Oceans, or Aquatics, as Critical Method
Abstract
Oceans invite us to think together the material, metaphysical, and metaphoric. A cue from the continuous motion of the waters is, an oceanic critical method is an opportunity to engage their plural registers, allowing us to consider that which moves across their surfaces, what dips below the water column, and whom we might encounter deep in the water column. We might say that such plurality makes it possible to trouble normative conceptualizations of space-time — at once inviting critics, writers, artists to think of connectivity and/or simultaneity and yet cautioning us against collapsing into a homogeneous singular. Oceans — and their aquatic kin: the riverine, the tidal, the shoal — in their distinct and shared ways give us ways to observe networks and nodes while reconfiguring our sense of movement, horizontally and vertically.

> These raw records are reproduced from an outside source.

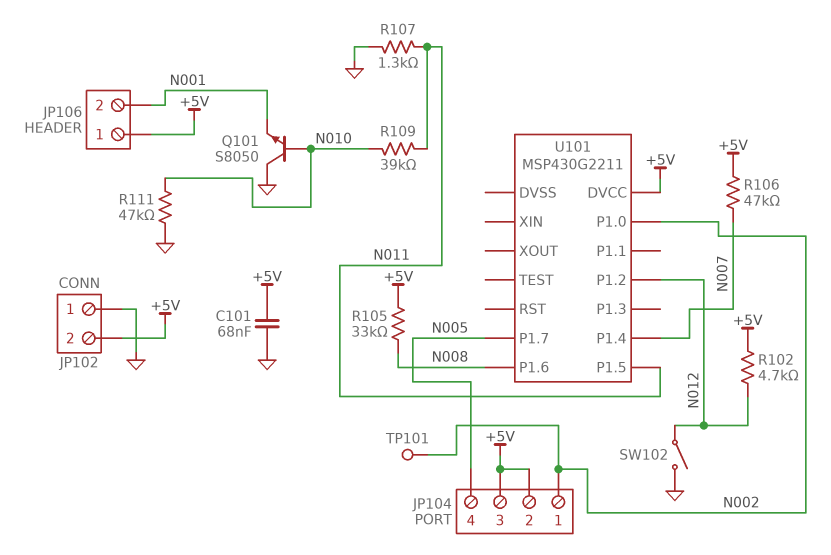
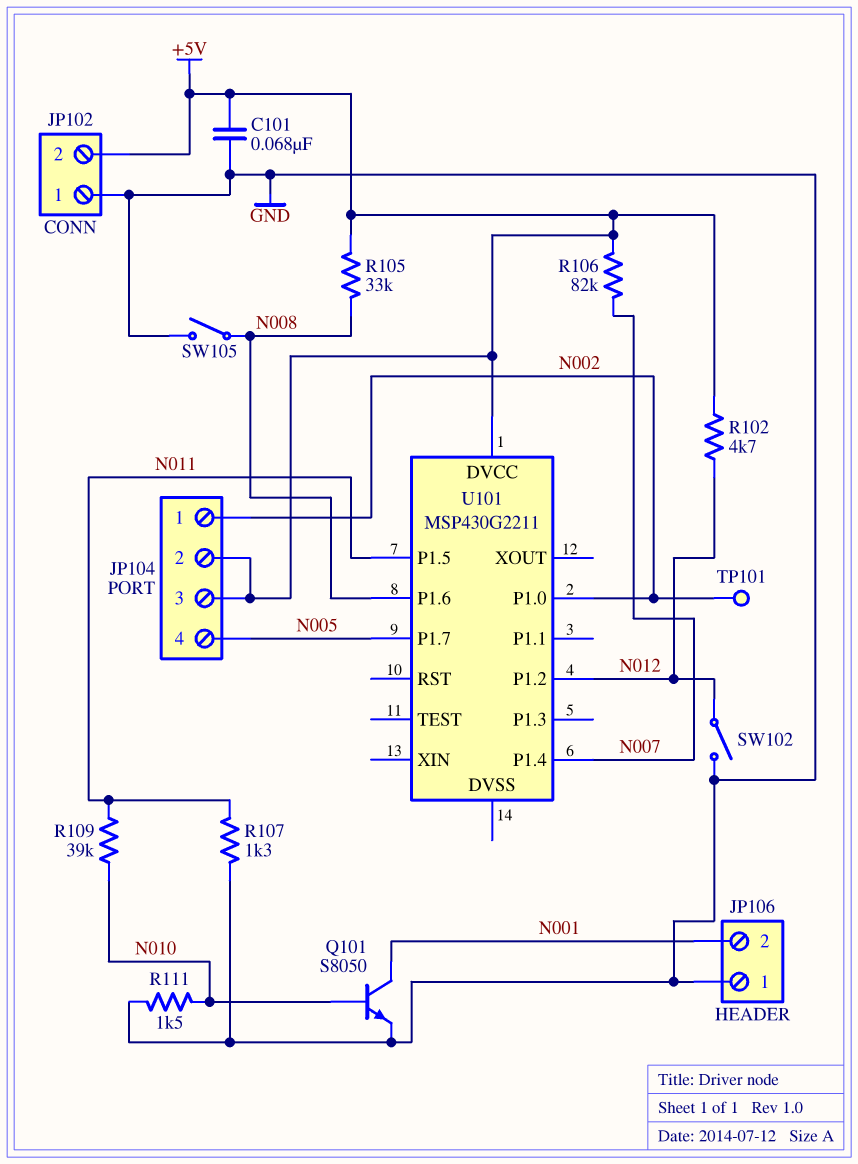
JP106 pin 1: +5V -> GND
Q101: NPN S8050 (B N010, C GND, E N001) -> NPN S8050 (B N010, C N001, E GND)
R106: 47k (+5V, N007) -> 82k (+5V, N007)
R111: 47k (GND, N010) -> 1.5k (GND, N010)
SW105: none -> switch (GND, N008)

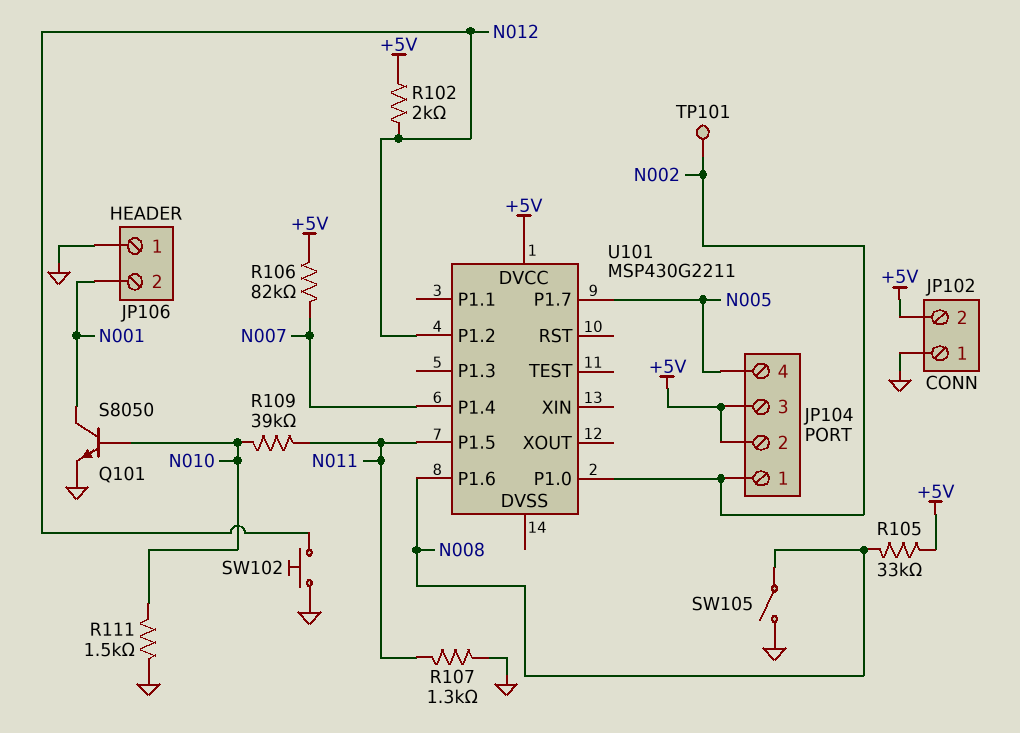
C101: 68nF (+5V, GND) -> none
R102: 4.7k (+5V, N012) -> 2k (+5V, N012)
SW102: switch (GND, N012) -> button (GND, N012)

With these provocations in mind, this seminar invites papers that take inspiration from how oceanic materialities, metaphysics, and metaphors shape not only our contemporary but its relationship to pasts that have yet to relinquish their hold on us. This seminar welcomes projects that engage literary, visual, media, and print studies as well as ethnography, critical cartographies, oral histories, performance and other embodied methodologies to (re)consider how thinking with the oceanic, or aquatic, shapes our methodological practices. Papers, or creative presentations, that explore comparative approaches to colonialism, slavery, indenture are especially encouraged as well as projects that illuminate lesser attended to cultural and political geographies.